2 Stage 1 — computer vision

pip install \
  opencv-python-headless \
  scikit-image \
  imageio \
  Pillow

3 Stage 2 — data science

pip install \
  seaborn \
  tqdm \
  rich
# pandas, matplotlib, scikit-learn, numpy already in base image

4 Stage 3 — 3D geometry

pip install trimesh plyfile
# open3d skipped — no ARM64 wheel available

5 Stage 4 — dev tools

pip install \
  jupyterlab \
  ipywidgets \
  gdown \
  python-dotenv \
  pyyaml \
  requests

6 Exit and commit

exit

docker commit aiml-dev vertexnova/aiml-spark:v1
docker images | grep vertexnova

Verify & launch containers

1 Health checks after every reboot

# 1. GPU driver OK
nvidia-smi

# 2. Docker GPU access OK
docker run --rm --gpus all \
  nvcr.io/nvidia/cuda:13.0.0-base-ubuntu24.04 nvidia-smi

# 3. Images intact
docker images | grep vertexnova

# 4. Optional — containers you expect to stay up
docker ps | grep YOUR_SERVICE

2 Launch gsplat container

docker run --gpus all -it \
  --name gsplat-dev \
  --ipc=host \
  --ulimit memlock=-1 \
  --ulimit stack=67108864 \
  -v ~/workspace:/workspace \
  -p 7007:7007 \
  vertexnova/gsplat-spark:v1 bash

# Inside — verify
python3 -c "import gsplat; print('gsplat', gsplat.__version__)"

3 Launch AI/ML container

docker run --gpus all -it \
  --name aiml-dev \
  --ipc=host \
  --ulimit memlock=-1 \
  --ulimit stack=67108864 \
  -v ~/workspace:/workspace \
  -p 8888:8888 \
  vertexnova/aiml-spark:v1 bash

# Inside — verify everything
python3 -c "
import torch, cv2, numpy, pandas, trimesh, plyfile
print('torch:', torch.__version__, '| GPU:', torch.cuda.get_device_name(0))
print('opencv:', cv2.__version__)
print('trimesh:', trimesh.__version__)
print('ALL OK')
"

4 Launch JupyterLab

# Inside aiml-dev container
jupyter lab --ip=0.0.0.0 --port=8888 --no-browser --allow-root

# On your laptop browser
# http://dgx-spark.local:8888

5 Re-enter stopped container

# Check if stopped
docker ps -a | grep dev

# Restart and re-enter
docker start aiml-dev
docker exec -it aiml-dev bash

# Or one line
docker start -ai aiml-dev

6 Save work after install session

exit
docker commit aiml-dev vertexnova/aiml-spark:v2
docker images | grep vertexnova

Container registry summary

vertexnova/gsplat-spark v1 built

3D Gaussian Splatting workspace.

gsplat 1.5.3 PyTorch 2.7 CUDA 13 ARM64 gdown

21.9 GB

vertexnova/aiml-spark v1 built

General AI/ML workspace.

PyTorch 2.7 OpenCV 4.10 trimesh plyfile JupyterLab pandas scikit-learn seaborn

22.0 GB

vertexnova/nerfstudio-spark planned

Full nerfstudio with COLMAP for training 3DGS from custom scenes.

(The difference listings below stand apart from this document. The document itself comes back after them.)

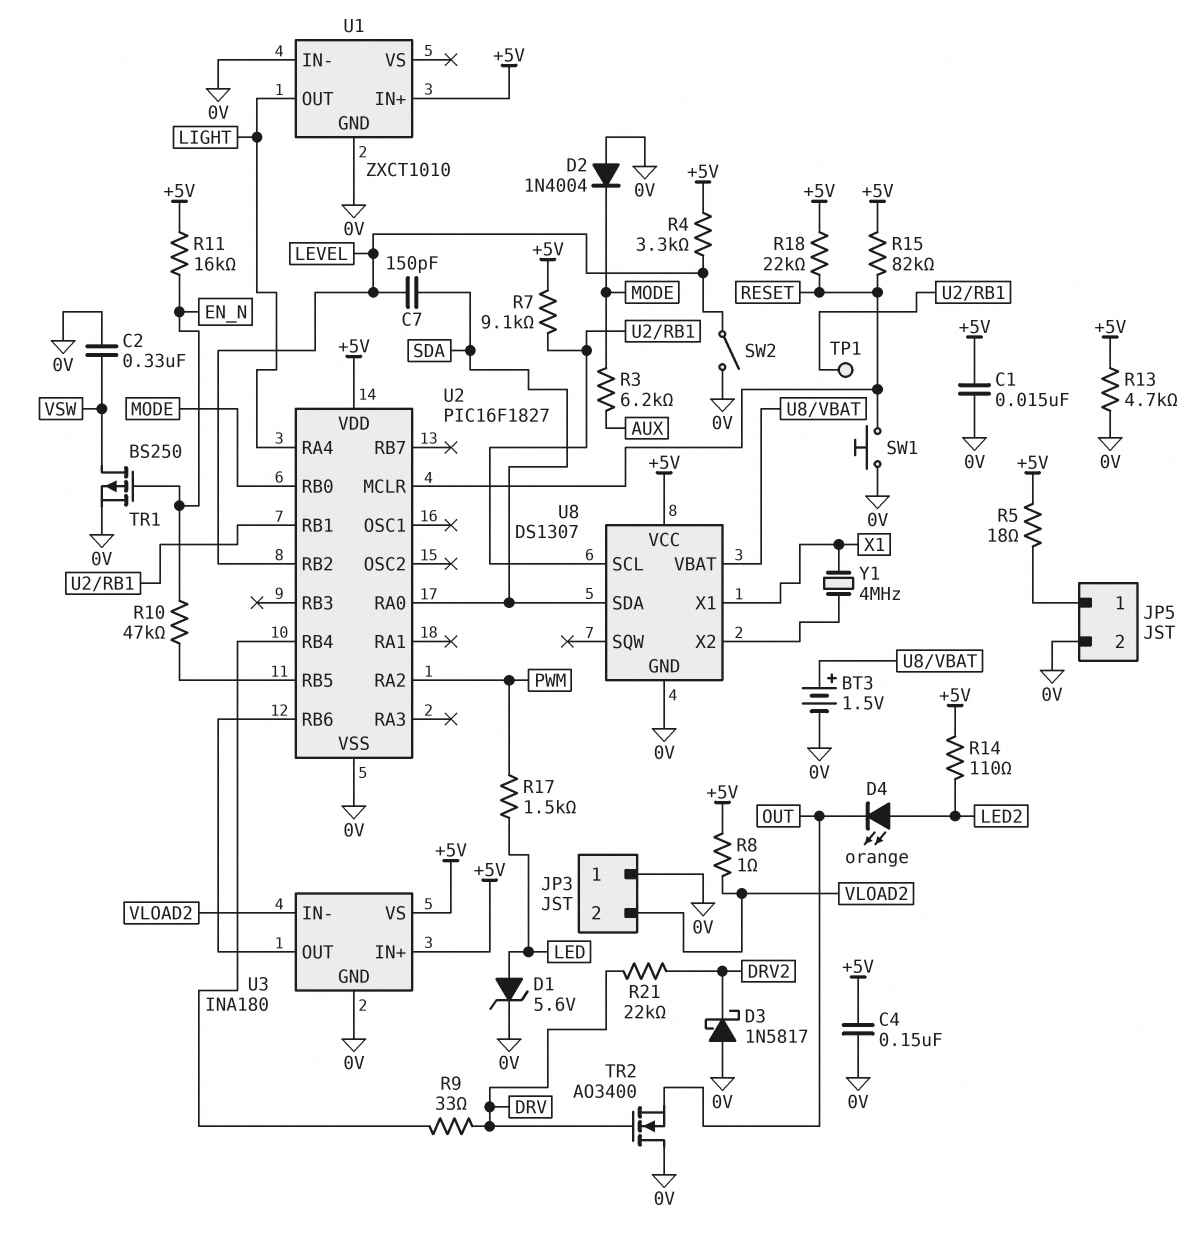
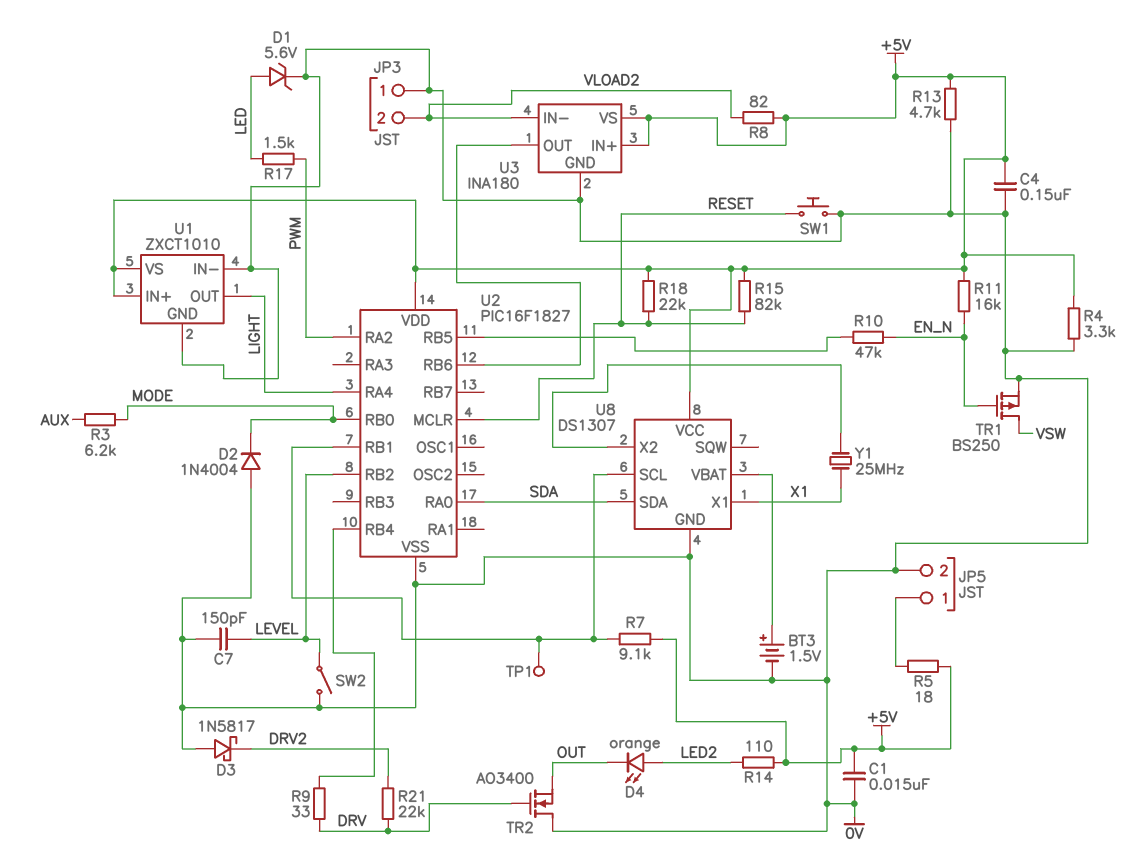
C2: 330nF (0V, VSW) -> none
C7: 150pF (LEVEL, SDA) -> 150pF (0V, LEVEL)
R4: 3.3k (+5V, LEVEL) -> 3.3k (+5V, 0V)
R8: 1 (+5V, VLOAD2) -> 82 (+5V, VLOAD2)
U1 pin VS: none -> +5V
Y1: 4MHz (U8/X2, X1) -> 25MHz (U8/X2, X1)

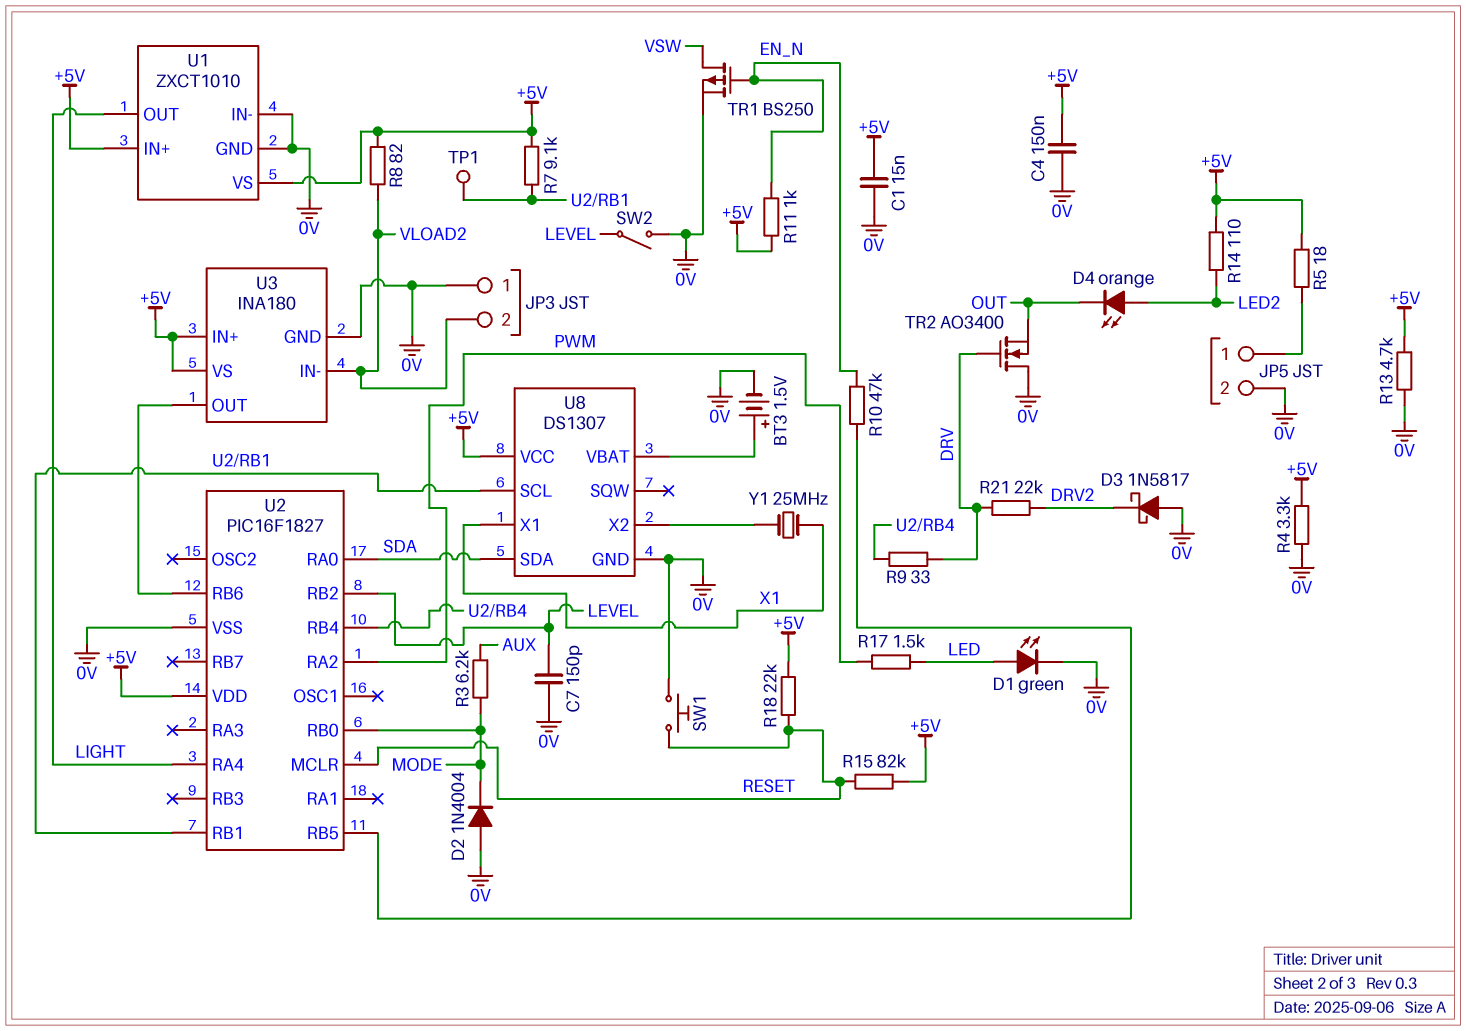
D1: zener 5.6V (A LED, K 0V) -> LED green (A LED, K 0V)
R11: 16k (+5V, EN_N) -> 1k (+5V, EN_N)

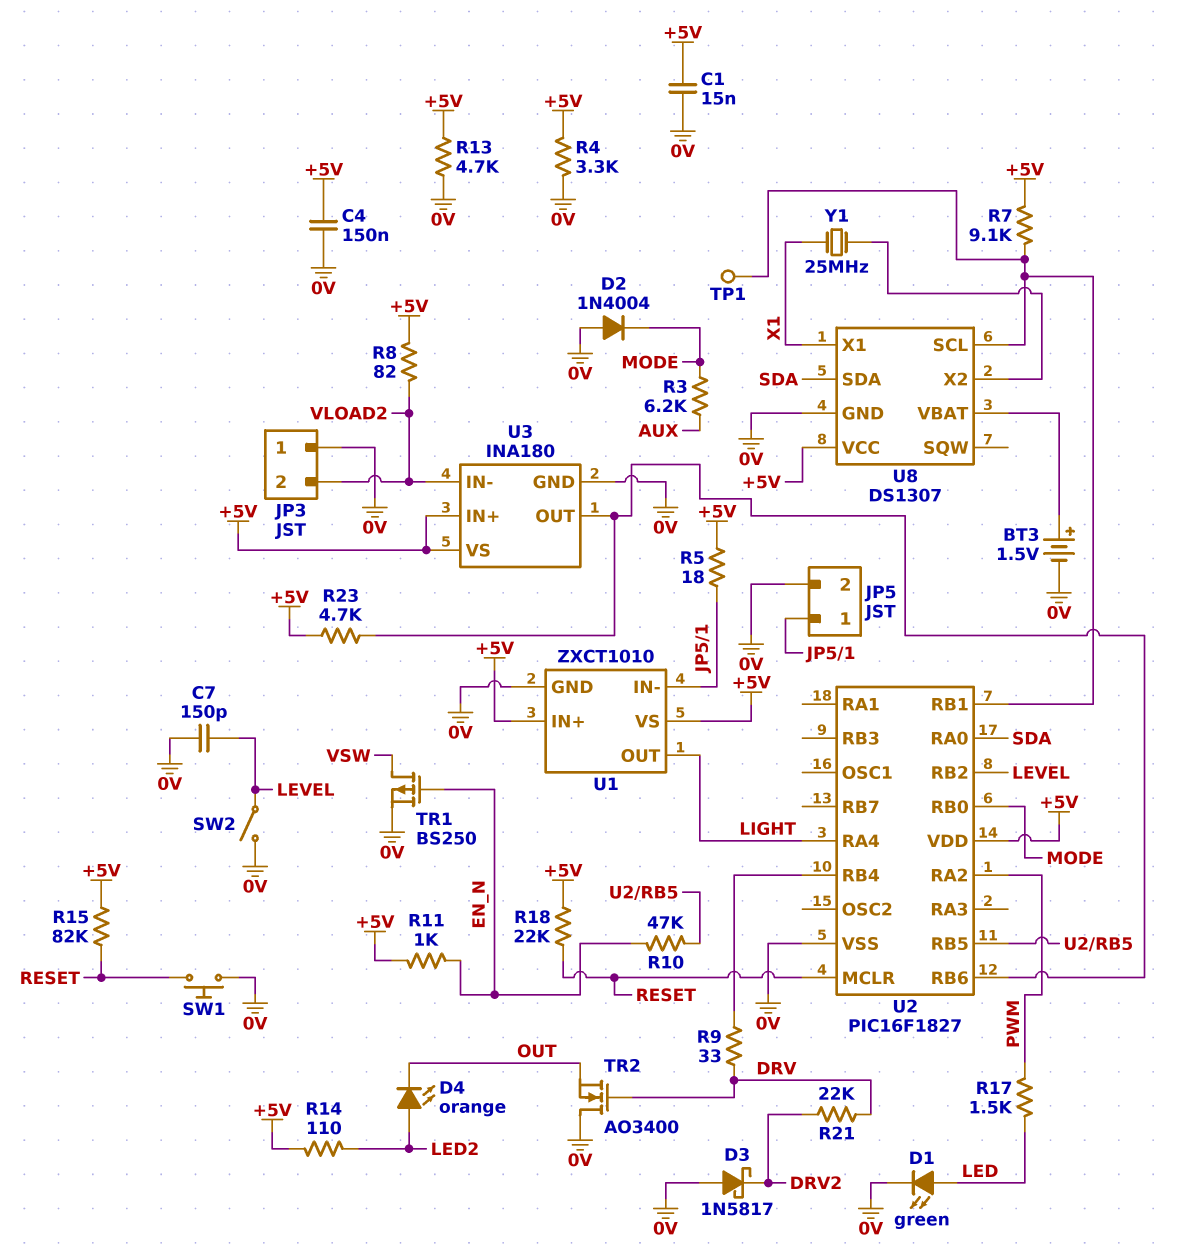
R23: none -> 4.7k (+5V, U2/RB6)
U1 pin IN-: 0V -> JP5/1

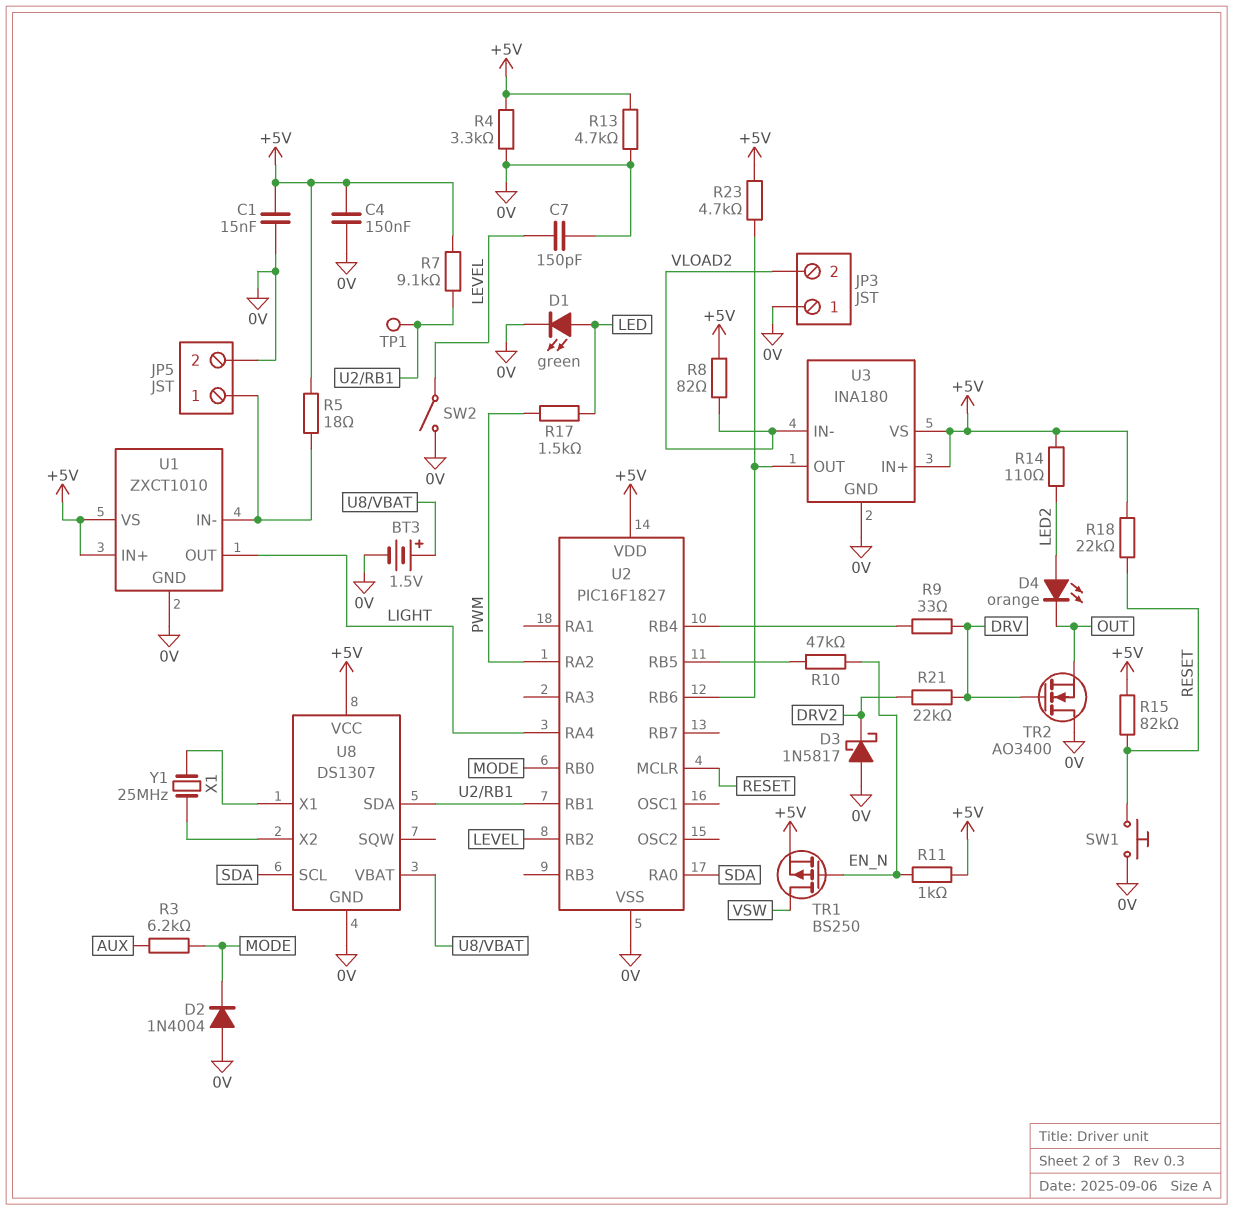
TR1: PMOS BS250 (G EN_N, D VSW, S 0V) -> PMOS BS250 (G EN_N, D VSW, S +5V)
U8 pin SCL: U2/RB1 -> SDA
U8 pin SDA: SDA -> U2/RB1

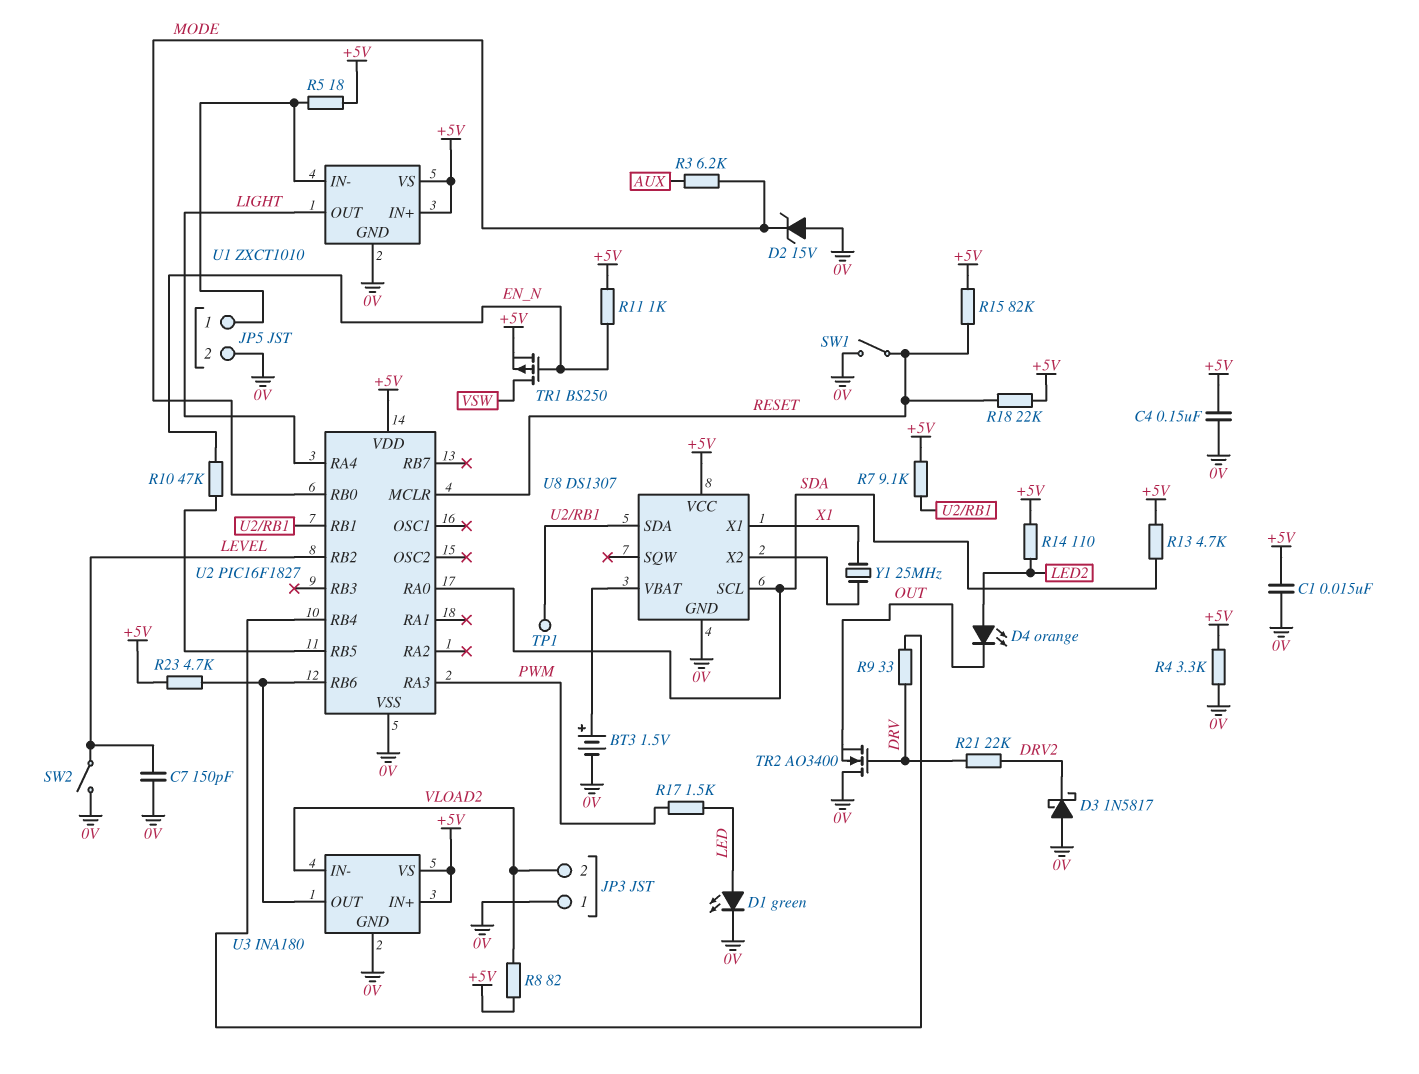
D2: diode 1N4004 (A 0V, K MODE) -> zener 15V (A 0V, K MODE)
R13: 4.7k (+5V, 0V) -> 4.7k (+5V, SDA)
SW1: button (0V, RESET) -> switch (0V, RESET)
U2 pin RA2: PWM -> none
U2 pin RA3: none -> PWM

nerfstudio COLMAP gsplat Open3D

vertexnova/vertexnova-spark planned

C++ rendering engine development — Vulkan, CMake, SPIRV-Cross.

CMake Vulkan SDK SPIRV-Cross clang

Known ARM64 + CUDA 13 limitations

open3d no wheel No ARM64 binary. Must build from source (~60 min) or use trimesh instead.

tensorflow-cpu no wheel No Python 3.12 ARM64 wheel. Use dedicated TF container with Python 3.10.

vllm fragile No stable cu130 aarch64 release. Pin to specific nightly wheel.

flash-attn fragile aarch64 builds exist but need TORCH_CUDA_ARCH_LIST=12.0 at build time.

CUDA 12.x packages incompatible DGX Spark only has libcudart.so.13. Any package built against CUDA 12 will fail with ImportError.